Rheumatoid Arthritis Treatment

Treatments for Rheumatoid Arthritis must be indicated by the rheumatologist, as the medications indicated may vary according to the symptoms presented by the person and stage of the disease. In addition to drug treatment, physical therapy is recommended to activate the joints, strengthen the muscles and relieve symptoms. It is also important to change eating habits, consuming foods with anti-inflammatory properties daily to relieve symptoms.

Rheumatoid arthritis is an autoimmune, inflammatory, systemic and chronic disease, which causes symptoms such as pain and stiffness in the joints, especially upon waking, and has no cure. The treatment established for arthritis aims to relieve symptoms, prevent disease progression and improve quality of life. Learn more about rheumatoid arthritis.

The best treatment options are:

1. Remedies for rheumatoid arthritis

The treatment of rheumatoid arthritis with medication should ideally be started in the first 12 months of development of the disease, since early drug therapy helps prevent more serious damage, improving functional capacity.

Some examples of the most used remedies include:

  • Disease-modifying medications (MMCD): they are the first line of treatment, and should be started shortly after diagnosis;
  • Painkillers and anti-inflammatory drugs: they are mainly used to relieve symptoms and improve quality of life.

Drug treatment should be done according to the doctor's recommendation and it is important that the person is constantly monitored by the doctor so that the body's response to treatment can be observed.
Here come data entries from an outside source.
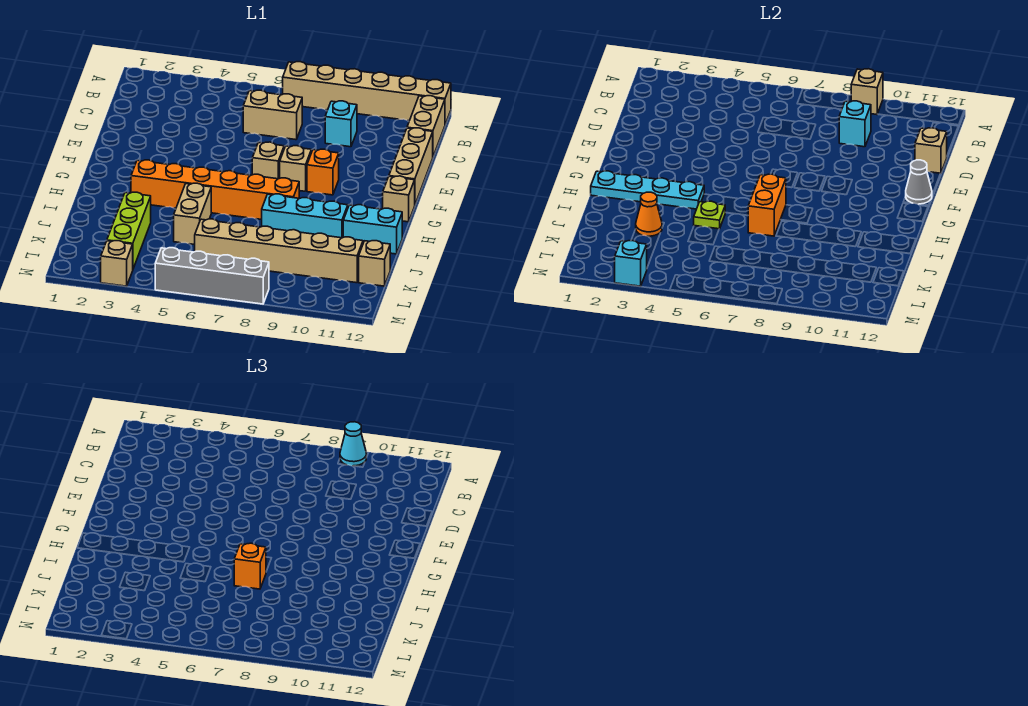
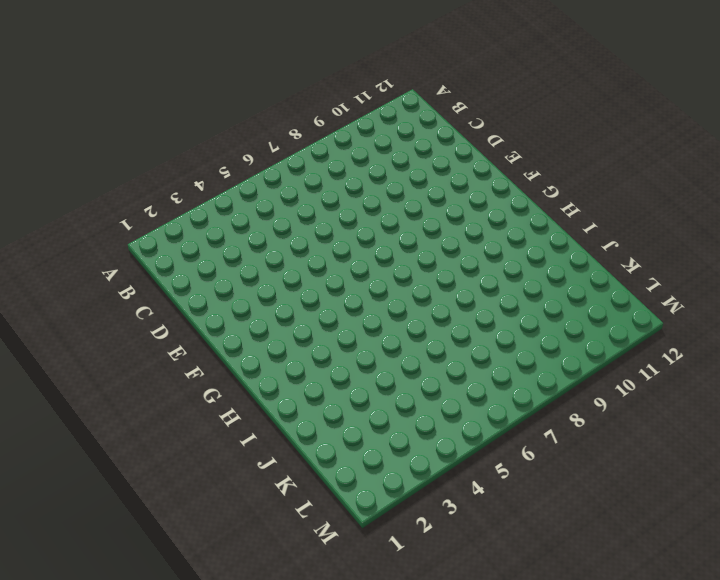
none -> tan brick A7:A12 level 1
none -> tan brick B12:C12 level 1
none -> tan brick C6:C7 level 1

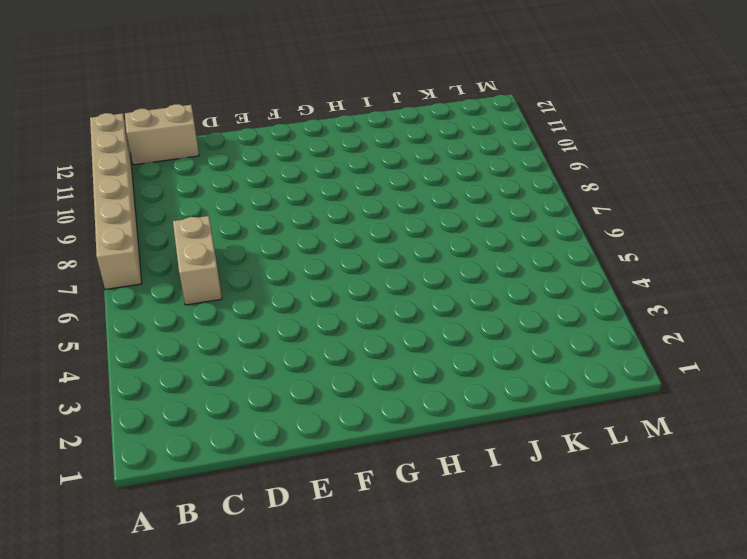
none -> cyan brick C9 level 1
none -> tan brick D12:F12 level 1
none -> tan brick F7 level 1

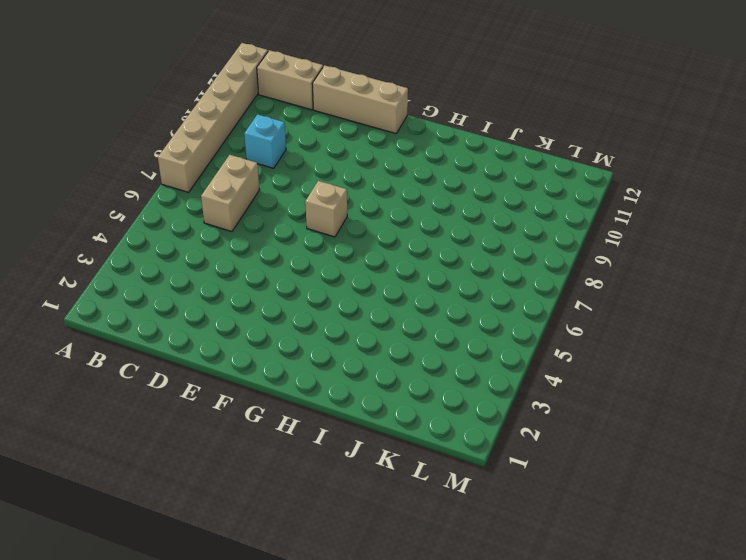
none -> tan brick F8 level 1
none -> orange brick F9 level 1
none -> tan brick G12 level 1

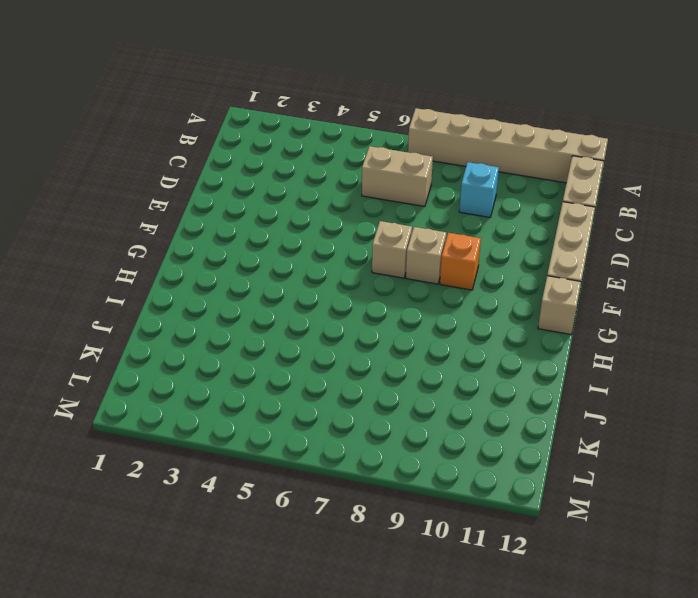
none -> orange brick H3:H8 level 1
none -> tan brick I5:J5 level 1
none -> cyan brick I8:I10 level 1

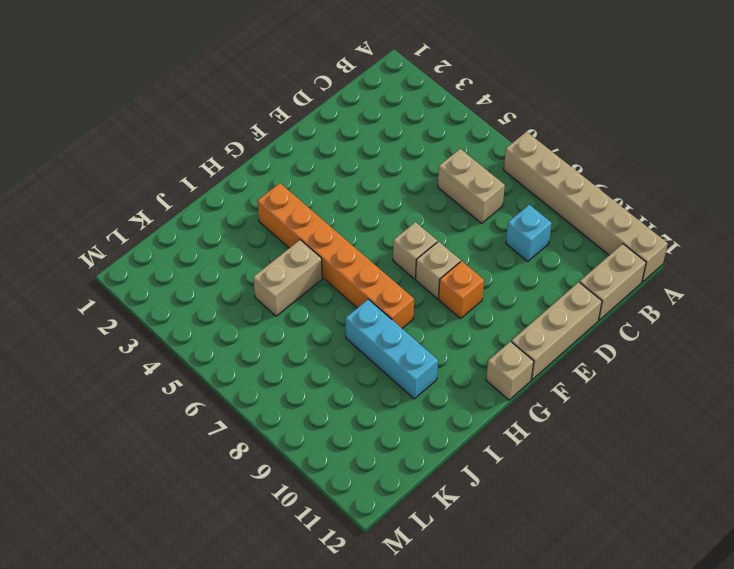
none -> cyan brick I11:I12 level 1
none -> lime brick J3:L3 level 1
none -> tan brick K6:K11 level 1

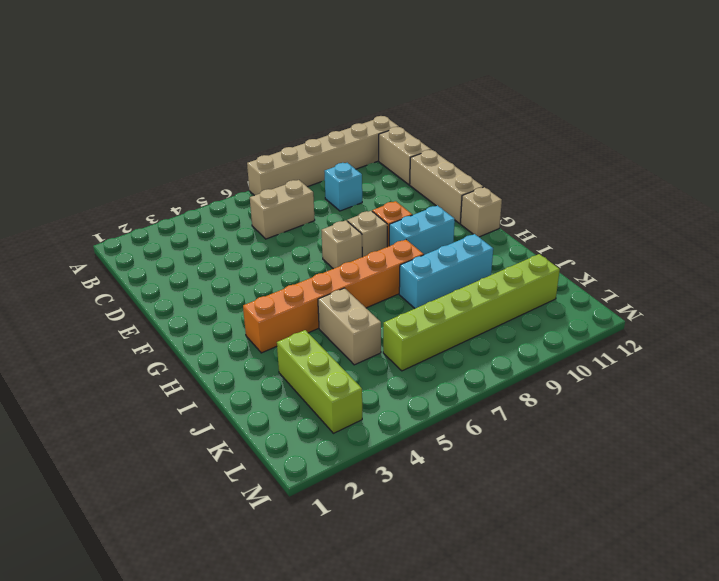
cyan brick G9:G10 level 1 -> cyan brick I11:I12 level 1
lime brick K6:K11 level 1 -> tan brick K6:K11 level 1
none -> tan brick K12 level 1
none -> tan brick M3 level 1
none -> grey brick M5:M8 level 1

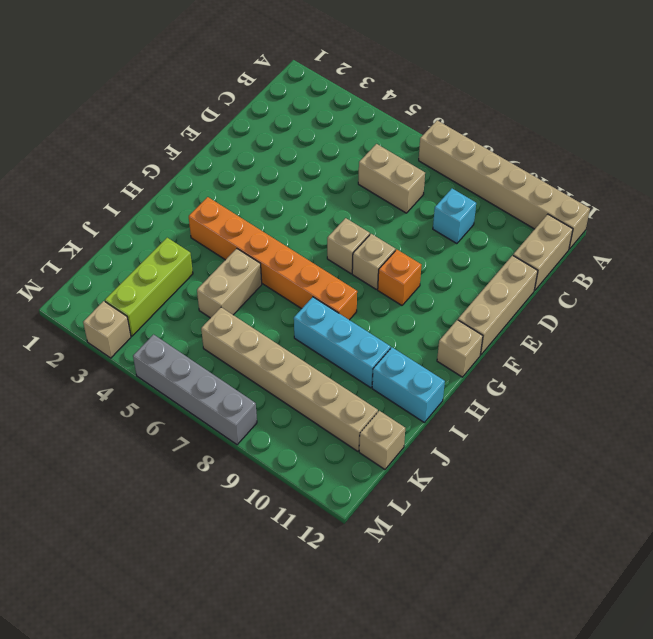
none -> tan brick A9 level 2
none -> cyan brick C9 level 2
none -> tan brick D12 level 2

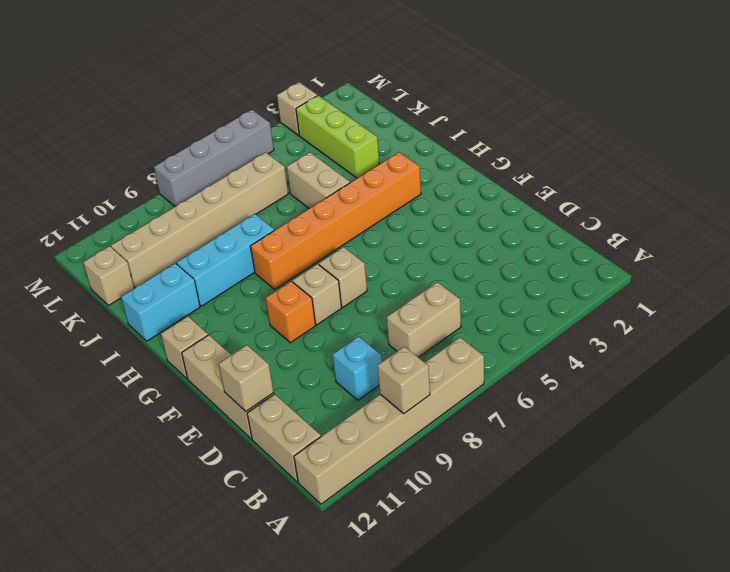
none -> cyan brick C9 level 2
none -> grey cone F12 level 2
none -> cyan plate H1:H4 level 2

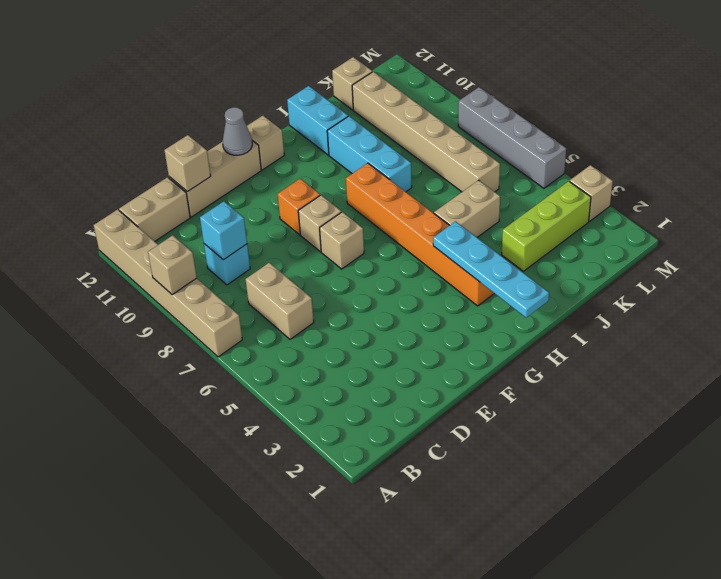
none -> orange brick H7:I7 level 2
none -> lime plate I5 level 2
none -> orange cone J3 level 2

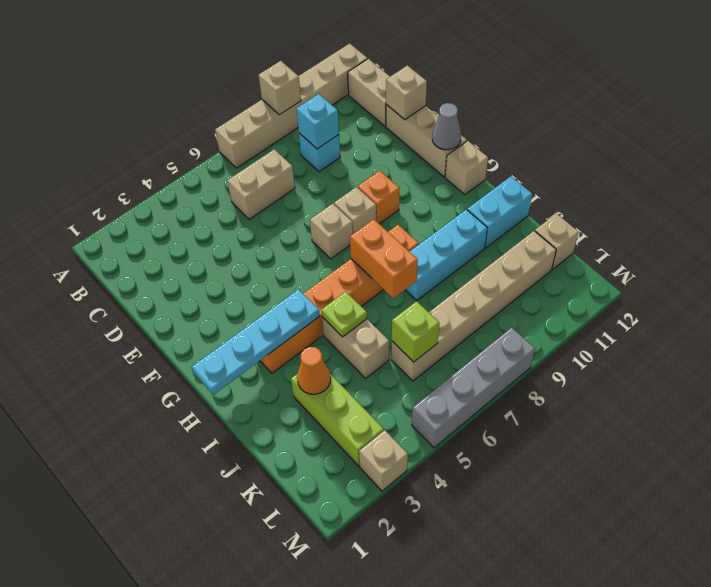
lime brick K6 level 2 -> none
none -> cyan brick M3 level 2
none -> cyan cone A9 level 3
none -> orange brick I7 level 3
2. Physiotherapy for rheumatoid arthritis

Physical therapy treatment is a great way to decrease pain, inflammation and improve the quality of movement in the affected joint. Physiotherapy is also important to keep muscles properly strengthened and stretched, as well as to prevent or decrease joint deformities.

Physiotherapy should include active and passive exercises and stretching, the use of electrotherapy devices, and the use of hot water bags. In addition, the practice of aerobic physical exercises, such as walking, cycling, swimming and water aerobics can also be indicated. Learn how physical therapy for arthritis is done.

3. Surgery for rheumatoid arthritis

When rheumatoid arthritis generates deformities that decrease the person's quality of life, the rheumatologist, together with an orthopedist, will be able to assess the need for surgery to correct the deformities. However, this will depend on the individual's general health and daily activities.

4. Complementary treatment for arthritis

The complementary treatment for rheumatoid arthritis can be done with diet, meditation, acupuncture, auriculotherapy, massage, chiropractic, among others, but it does not exclude the need for clinical and physical therapy, although they can improve quality of life.

5. Natural treatment for rheumatoid arthritis

Natural treatment can be done with the use of medicinal plants that have anti-inflammatory, analgesic and diuretic properties, in the form of tea, juice or poultice, as they help to relieve symptoms, which has a direct impact on quality of life.

However, this type of treatment should never replace the medication treatment indicated by the doctor and, in addition, these remedies should only be used with the knowledge and authorization of the rheumatologist. Some good examples include:

  • Horsetail tea, fennel and burdock;
  • Take the eggplant juice with lemon on waking;
  • Take the pineapple juice daily.

Sucupira tea is also great, as this plant can also be used in capsules. See more tips in the following video:

Signs of improvement and worsening

The signs of improvement appear with the proper treatment and include the reduction of symptoms and improvement of movements, however, the symptoms tend to be more intense and complications can arise if the treatment is not performed.

As this disease has no cure, it is necessary to carry out treatment for life, it is also important to avoid smoking, alcoholic beverages and exercise regularly, with the accompaniment of a physical education professional.

Complications of rheumatoid arthritis

Due to the involvement of bones, cartilage, joint capsule, tendons, ligaments and muscles, deformities in the joints may appear, which hinder movement and leave an unsightly appearance in the person.

As the disease is progressive and has no cure, over time, the person may present deformities such as fingers in wind and fingers in a swan neck, knees turned inward, changes in the spine, rupture of tendons and joint and foot erosions plans. To prevent these complications, it is recommended to follow the treatment indicated by the doctor and have regular physical therapy sessions.